Some thoughts on ROI

A recent article on ROI by Mike Wittenstein prompted me to add this comment:

“My experience, selling disruptive technologies B2B, has led me to this conclusion: if the prospect’s primary focus is ROI, (s)he’s not a real prospect.

This is consistent with the ‘Crossing the Chasm’ TALC model – the early adopters buy into the vision; the late majority want to know feeds & speeds, ROI and reference accounts. ROI fails in these situations because the biggest benefits of a new technology investment are often the hardest to quantify.”

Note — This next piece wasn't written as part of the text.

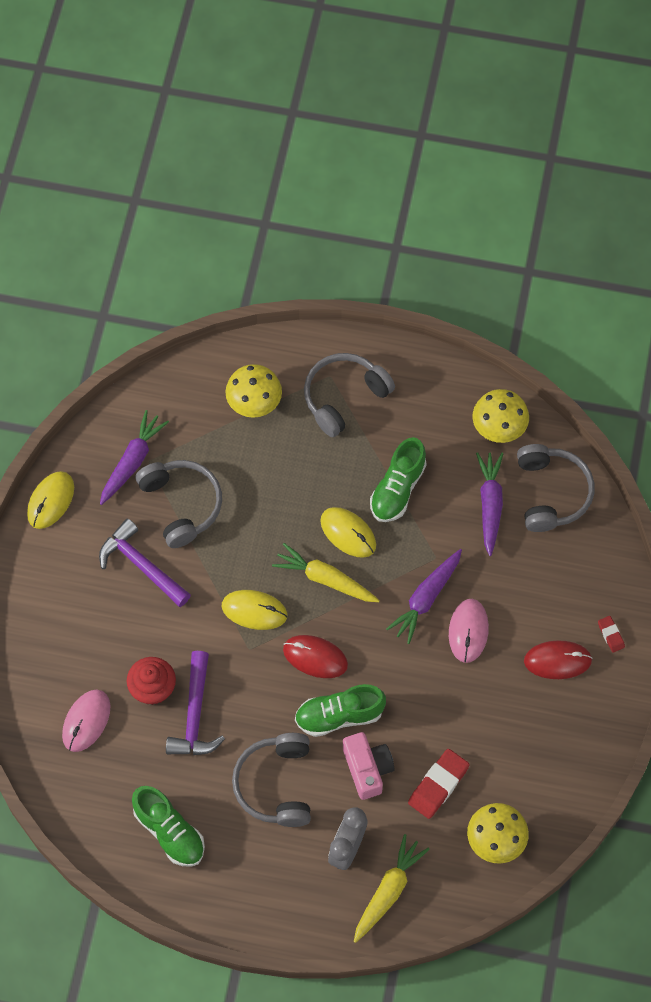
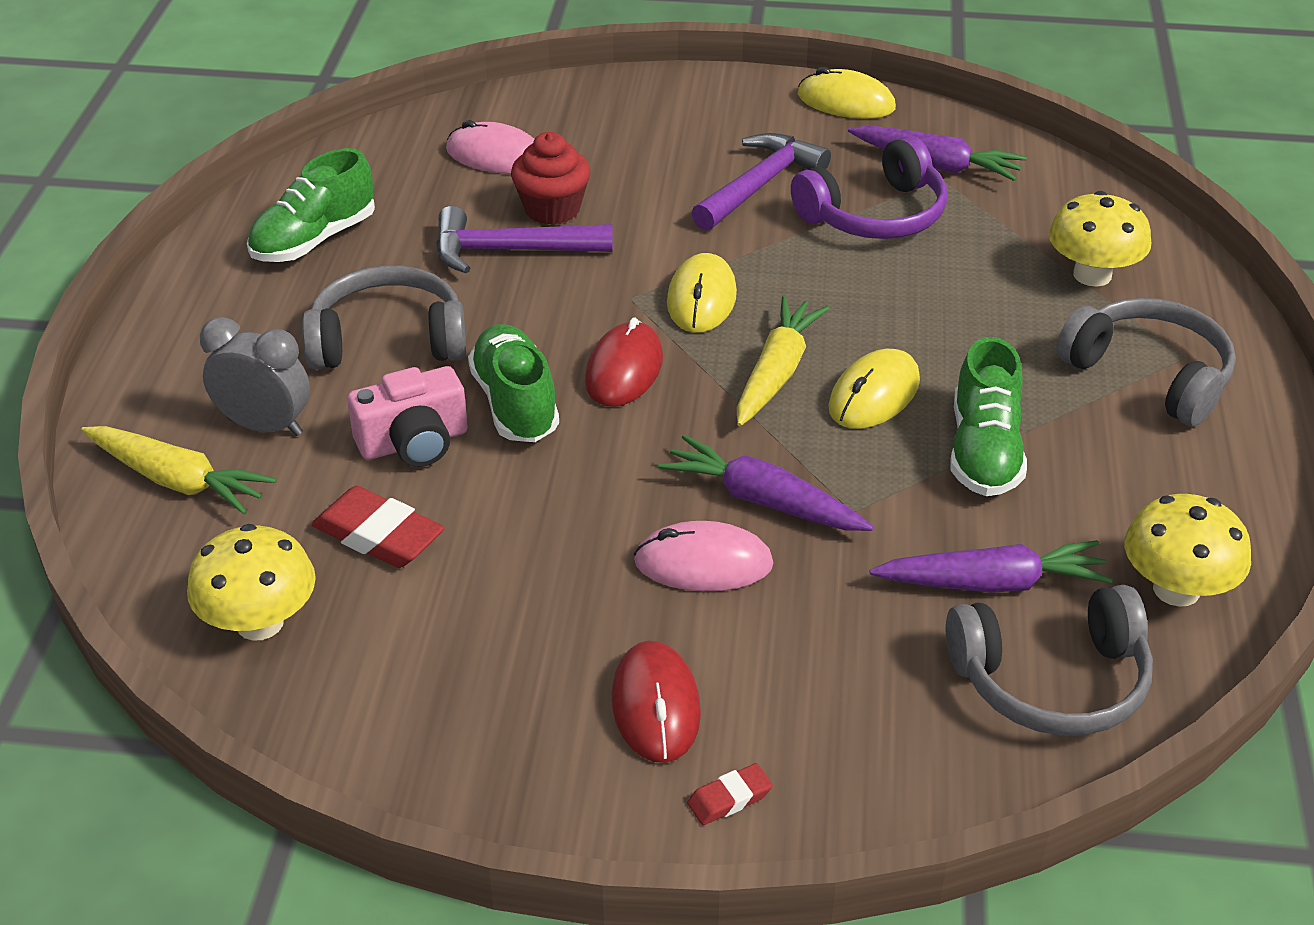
camera: 85 degrees right, 25 degrees down
(181, 505) = (875, 214): grey headphones -> purple headphones
(397, 489) = (984, 452): green shoe -> green shoe turned 105 degrees counterclockwise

To expand on this: conventional capital investment analysis (ROI, IRR, payback, etc) is like using PowerPoint – it forces you into a mindset that restricts your thinking. To take one example from the printing industry, many printers look at digital printing investments in terms of the potential savings they can bring in labor, materials and time. They fail to consider the potential of new market opportunities brought by the ability to deliver short-run jobs that would have previously been uneconomical; and to deliver work just-in-time in smaller batches. These could mean incremental customers, higher pricing or a higher barrier to entry for competitors. Validating these benefits needs research, and possibly a leap of faith (‘build it and they will come!’), but their impact will far outweigh the easily-determined cost savings that go into a conventional ROI analysis.